Under permit requirements, coarse sand must be pumped onto the beach in the areas of phase two and phase four, which are deemed hard-bottom areas.
Sand from the inlet is beach compatible, Turille said, but the town will have to seek a permit modification if it wants to put that sand on hard-bottom areas of the beach.
Turille presented four options for moving forward with the shoreline project.
His preference for the town is to request regulatory agencies modify the current New River Inlet navigation permit to expand dredging of Cedar Bush Cut in order to use it as a borrow site for phase two.
As part of this option, the town would also request a permit modification to tap a sand source referred to as DA-143, a spoils island the Corps uses to dispose of sand dredged from the inlet. Sand for phases three, which does not require hard bottom, and four would come from that site.

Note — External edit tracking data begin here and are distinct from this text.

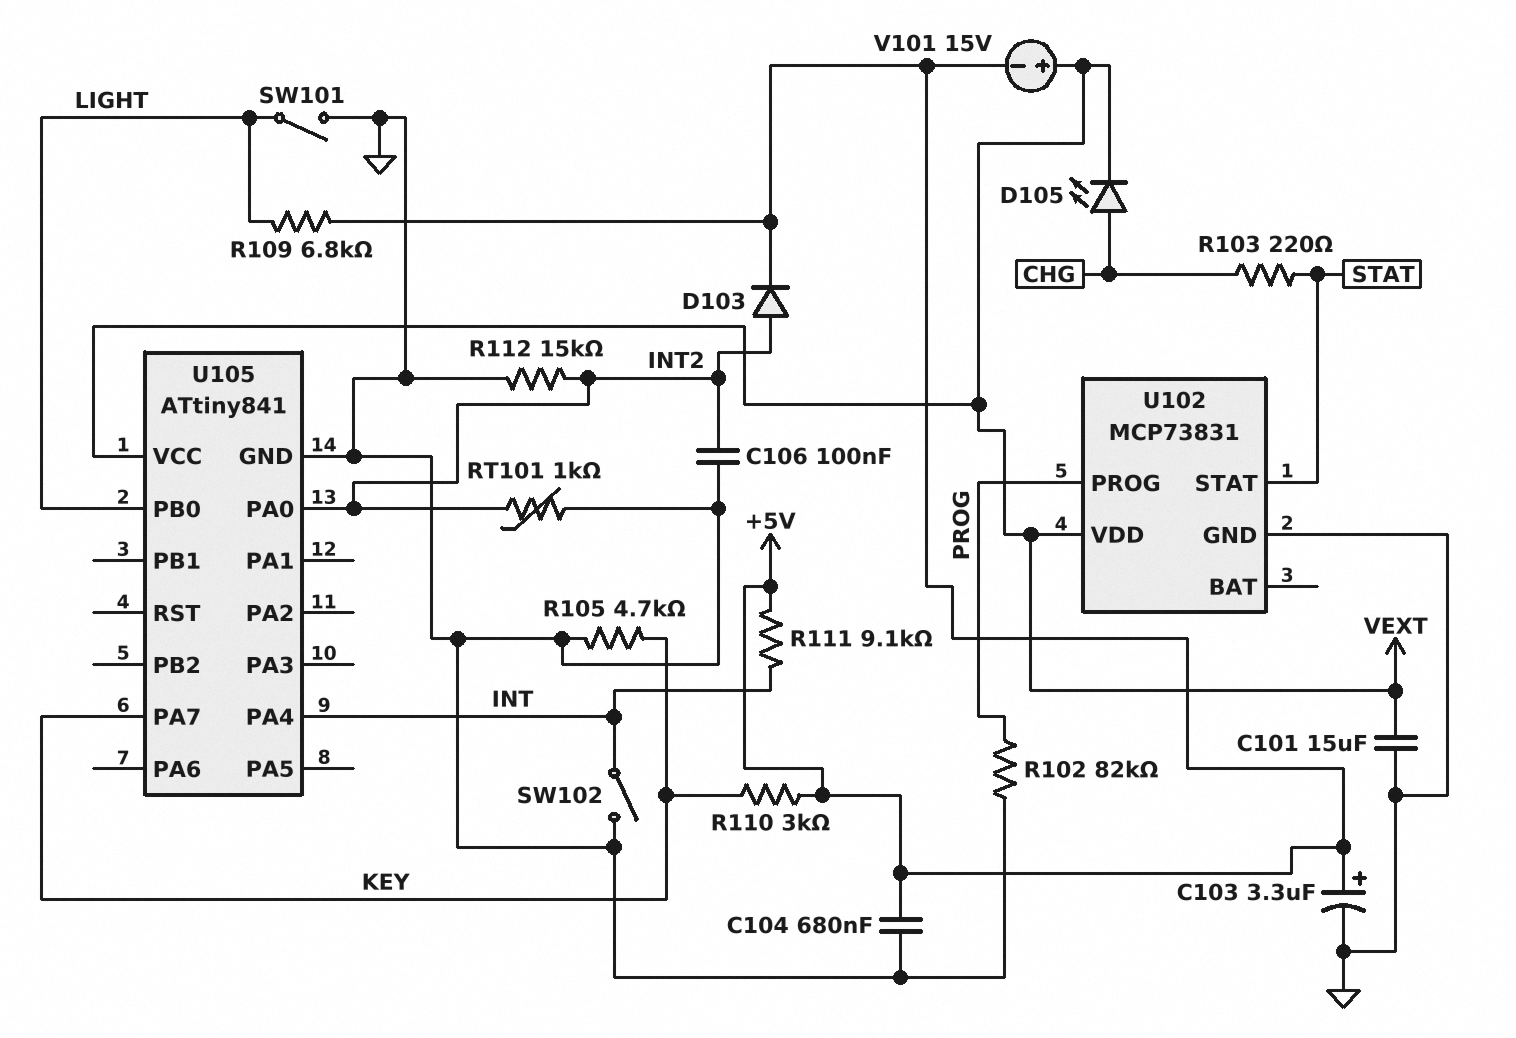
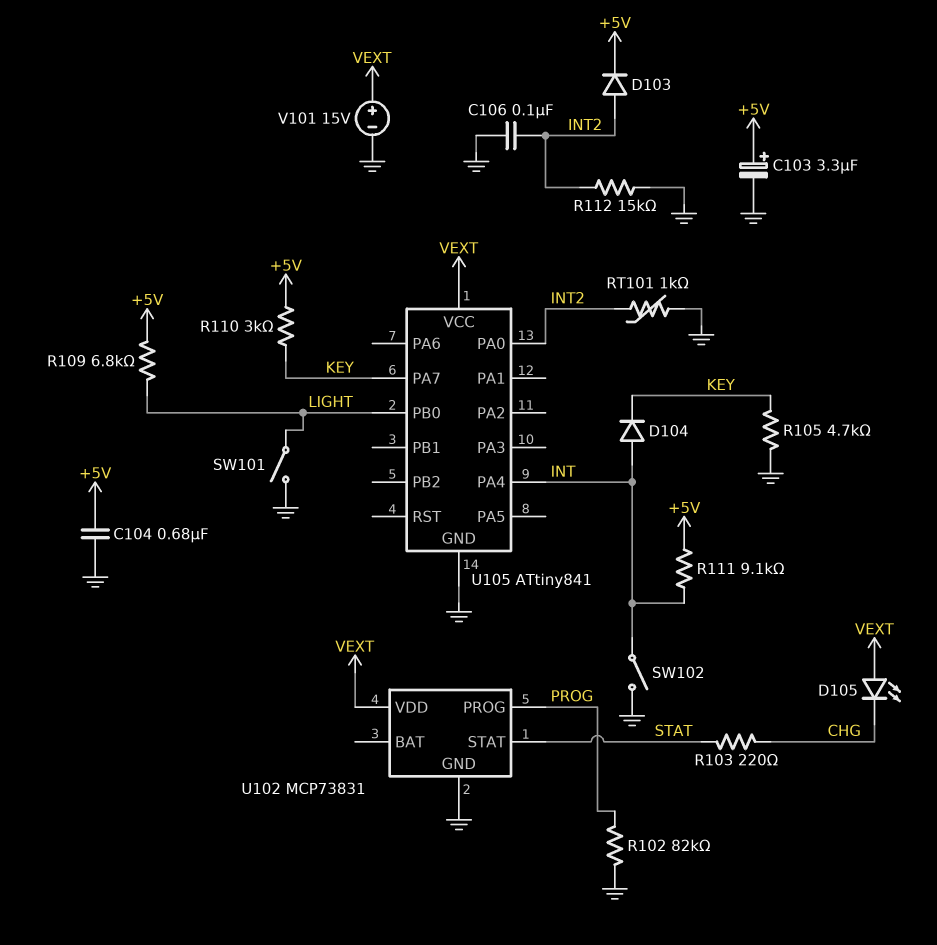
C101: 15uF (GND, VEXT) -> none
D104: none -> diode (A INT, K KEY)
D105: LED (A CHG, K VEXT) -> LED (A VEXT, K CHG)
V101: 15V (plus VEXT, minus +5V) -> 15V (plus VEXT, minus GND)

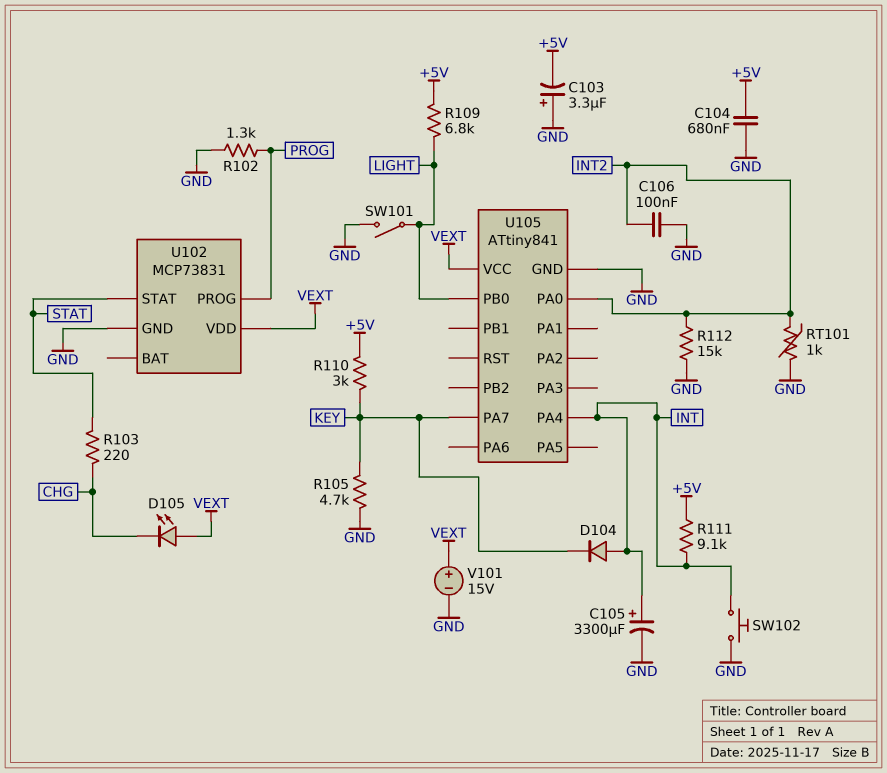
C103: 3.3uF (plus +5V, minus GND) -> 3.3uF (plus GND, minus +5V)
C105: none -> 3300uF (plus INT, minus GND)
D103: diode (A INT2, K +5V) -> none
R102: 82k (GND, PROG) -> 1.3k (GND, PROG)
SW102: switch (GND, INT) -> button (GND, INT)

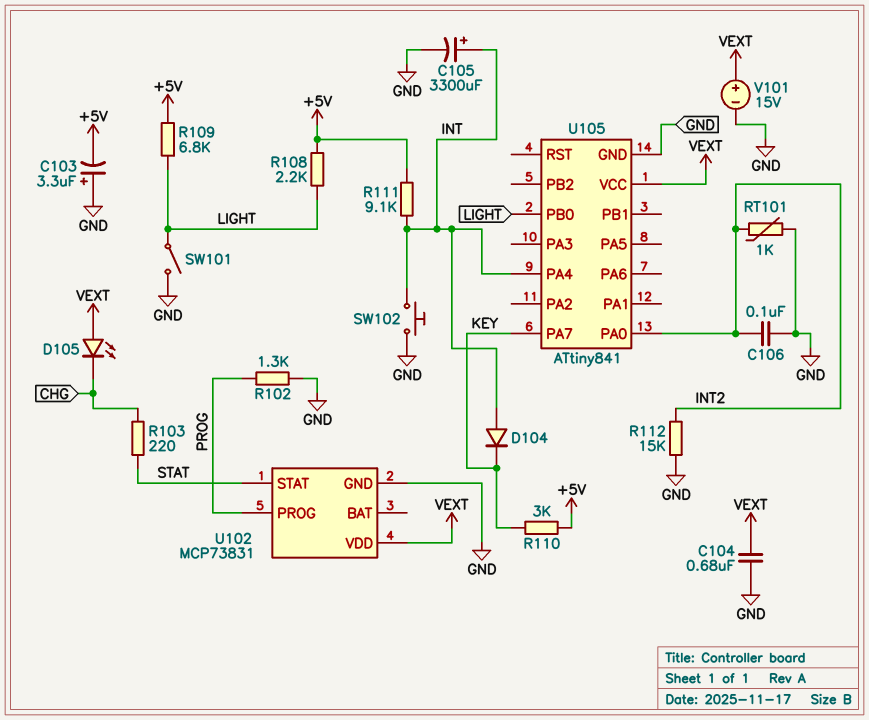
C104: 680nF (+5V, GND) -> 680nF (GND, VEXT)
R105: 4.7k (GND, KEY) -> none
R108: none -> 2.2k (+5V, LIGHT)

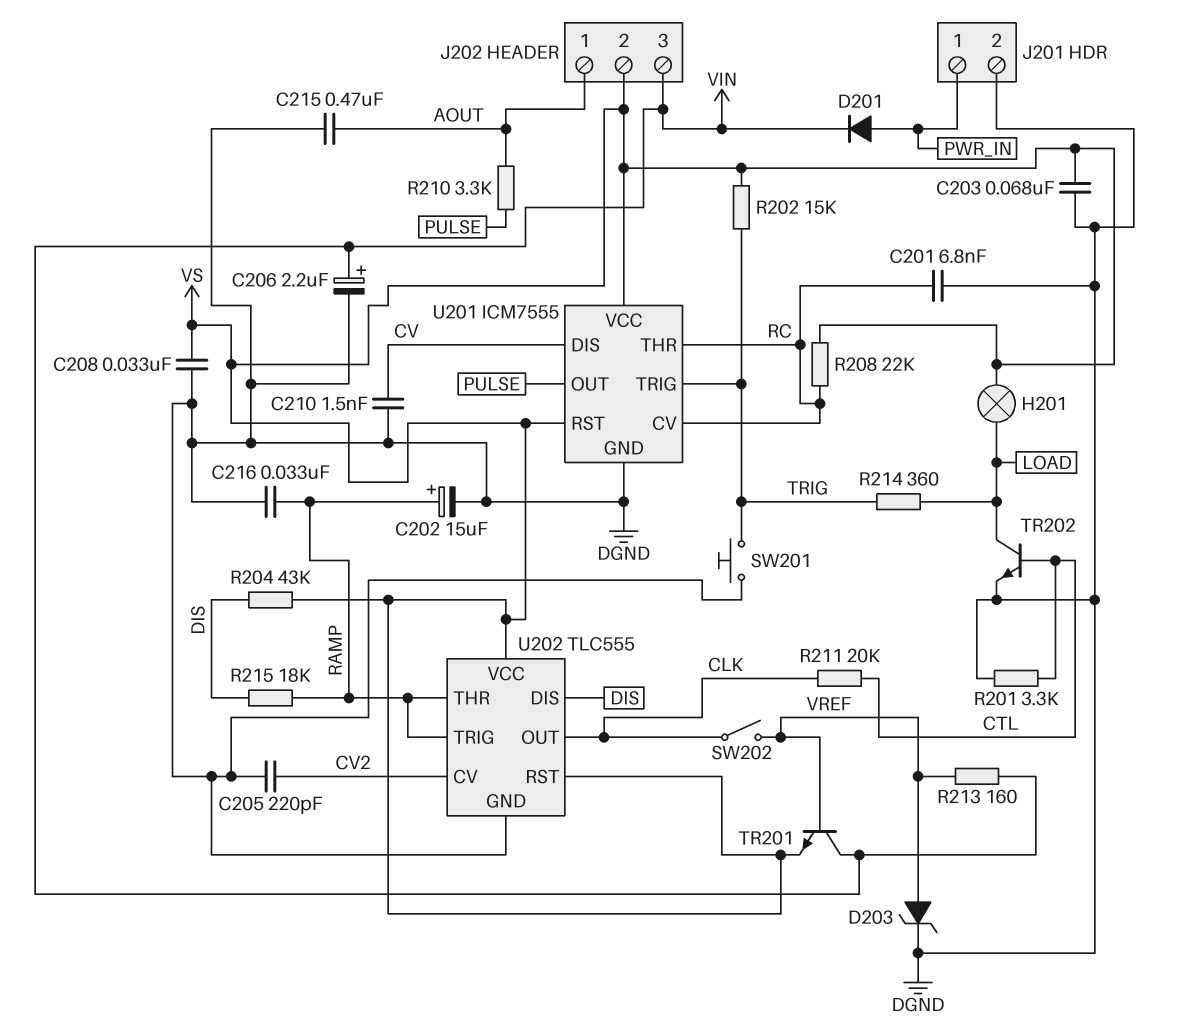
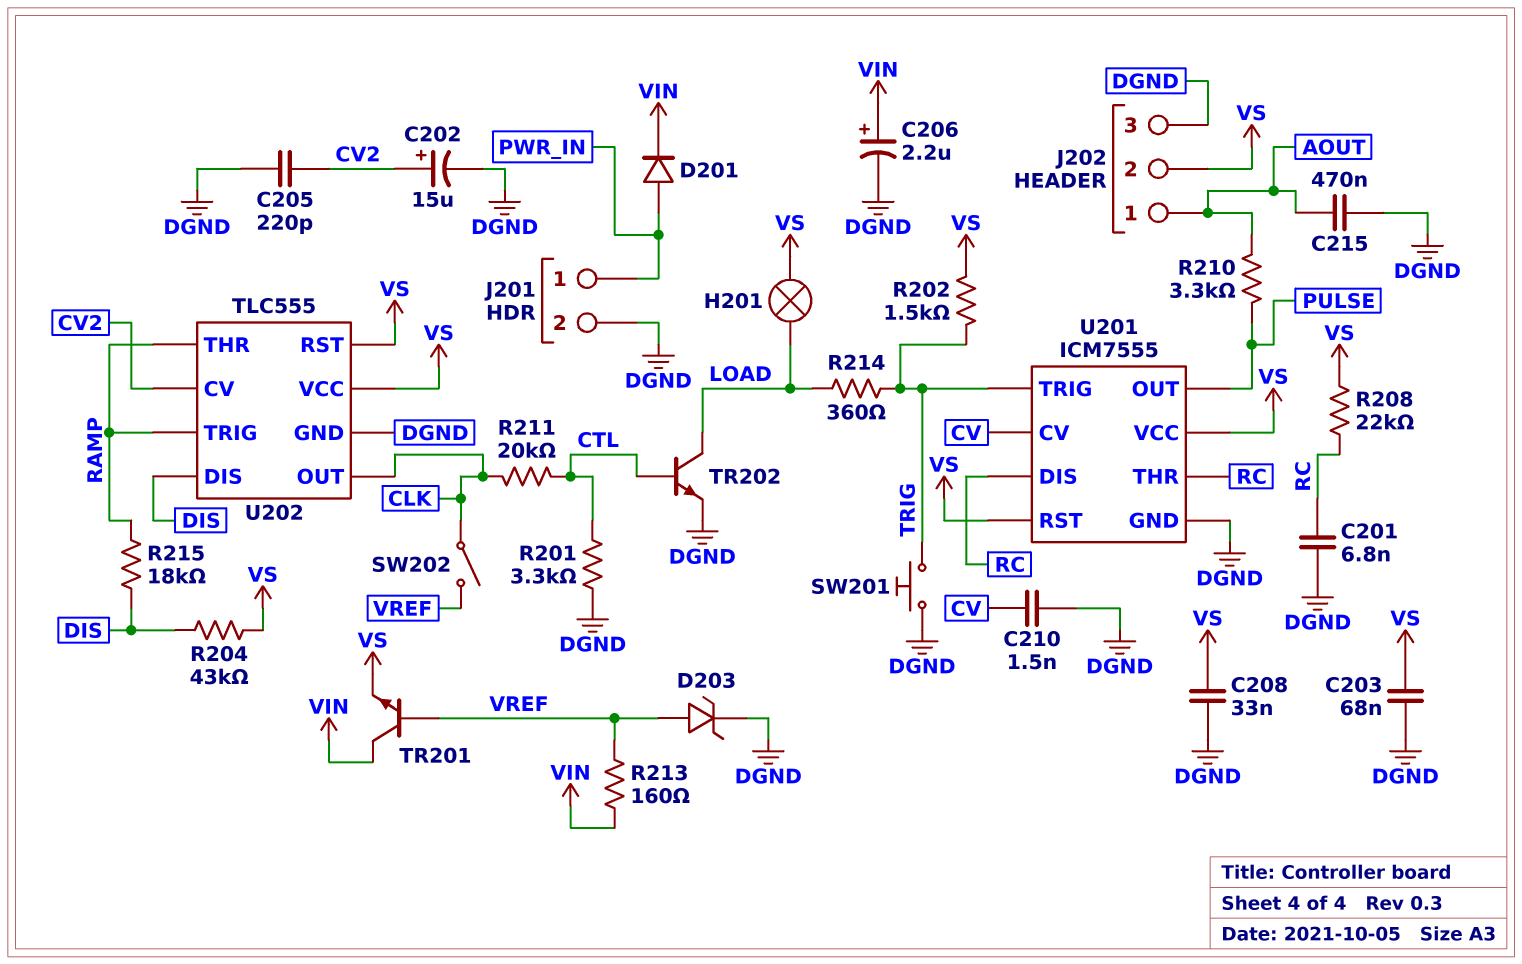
C202: 15uF (plus RAMP, minus DGND) -> 15uF (plus CV2, minus DGND)
C216: 33nF (DGND, RAMP) -> none
J202 pin 3: VIN -> DGND
R202: 15k (TRIG, VS) -> 1.5k (TRIG, VS)
U201 pin CV: RC -> CV
U201 pin DIS: CV -> RC

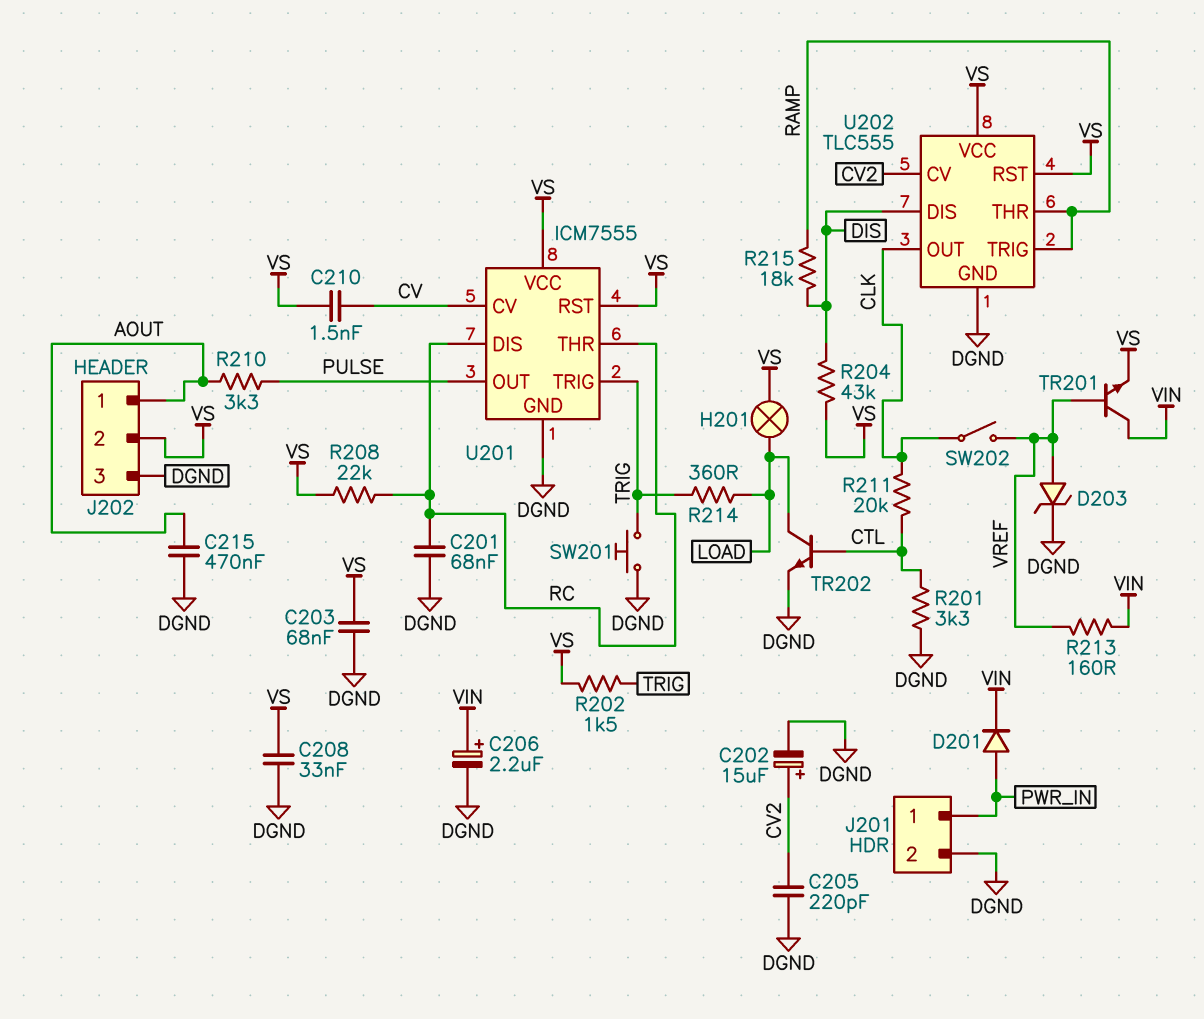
C201: 6.8nF (DGND, RC) -> 68nF (DGND, RC)
C210: 1.5nF (CV, DGND) -> 1.5nF (CV, VS)

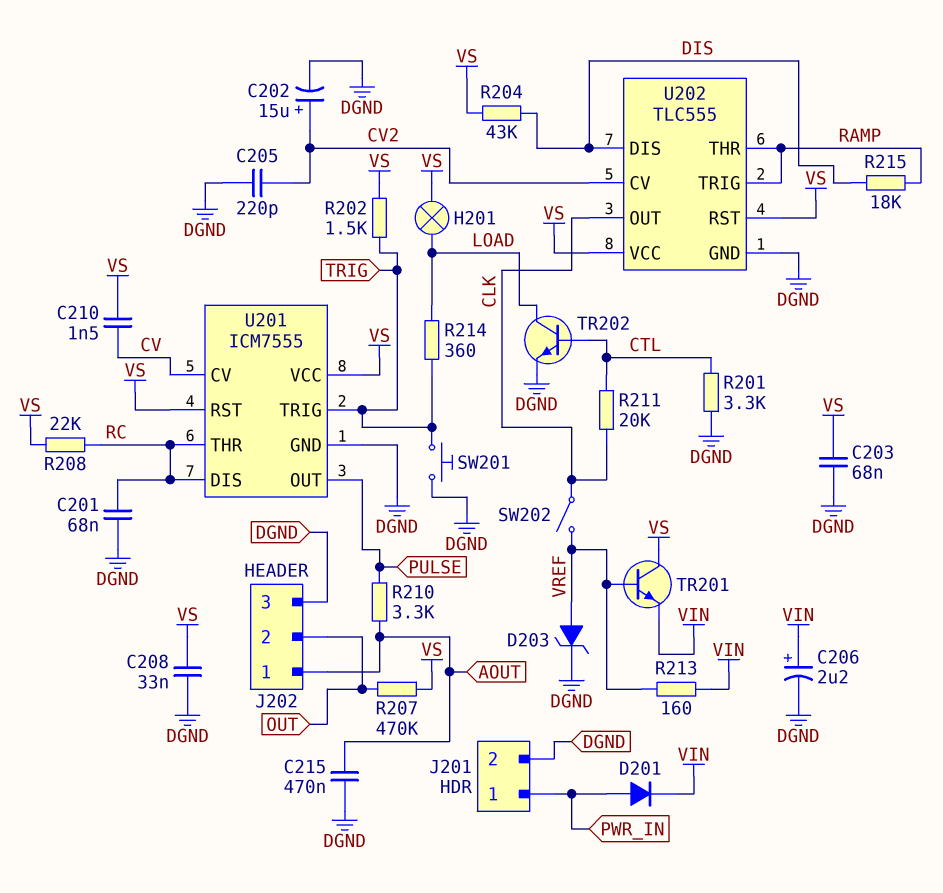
J202 pin 2: VS -> OUT
R207: none -> 470k (OUT, VS)
TR201: NPN (B VREF, C VIN, E VS) -> NPN (B VREF, C VS, E VIN)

DA-143 contains 2 million cubic yards of sand.
“You can do all that sand through phases two through four, but you have to overcome the permit modification hurdle to put on hard-bottom areas,” Turille said. “That permit is nearly done.”
If the town is not granted a modified permit to borrow from Cedar Bush, Turille suggests the second option, which is using sand from the spoils island throughout the entire project area.
Should a permit modification to use sand from DA-143 be rejected, Turille then suggests the town move ahead with building a hardened structure at the north end while pursuing permits to pump from DA-143 into phase areas three and four. Once the structure is complete, the town could then remove sand from the ocean bar to compete phase 2.
The cost of the options Turille presented range between $18 million and $27 million. Roughly half of the cost would be covered by various federal and state grants.
“Whichever option you select, you’re going to have to come up at a minimum with a total of $11 million,” Turille said. “In the realm of beach nourishment that’s an achievable number if we can reach it.”
Turille urged the board to keep beach re-nourishment on the front burner and not let the board’s pursuit to build a hardened structure on the north end distract it from completing all of the phases of beach re-nourishment.
The town is hatching a plan to build a structure to mitigate beach erosion at the north end. The town board hosted a meeting last month in which representatives from Onslow County attended to discuss structure options.
The county’s interest is in maintaining the inlet channel for navigation, a point county officials made clear during that meeting.
County commissioners in July 2016 agreed to a $250,000 match to North Topsail Beach to pay for an Environmental Impact Statement, or EIS, examining the effects of inlet- and shoreline-stabilization alternatives.
In the November meeting, Turille said the town’s “number one purpose and need is navigation.”
Turille submitted a letter of resignation to the town Dec. 1, indicating he had met all the goals made for the town in the past year and that it is time for a change.
He has been the town’s manager since April 2013.
The town board on Wednesday unanimously voted to hire Steve Foster as interim town manager. Foster is a former manager of North Topsail Beach, serving in that capacity from early 2010 through the fall of 2012.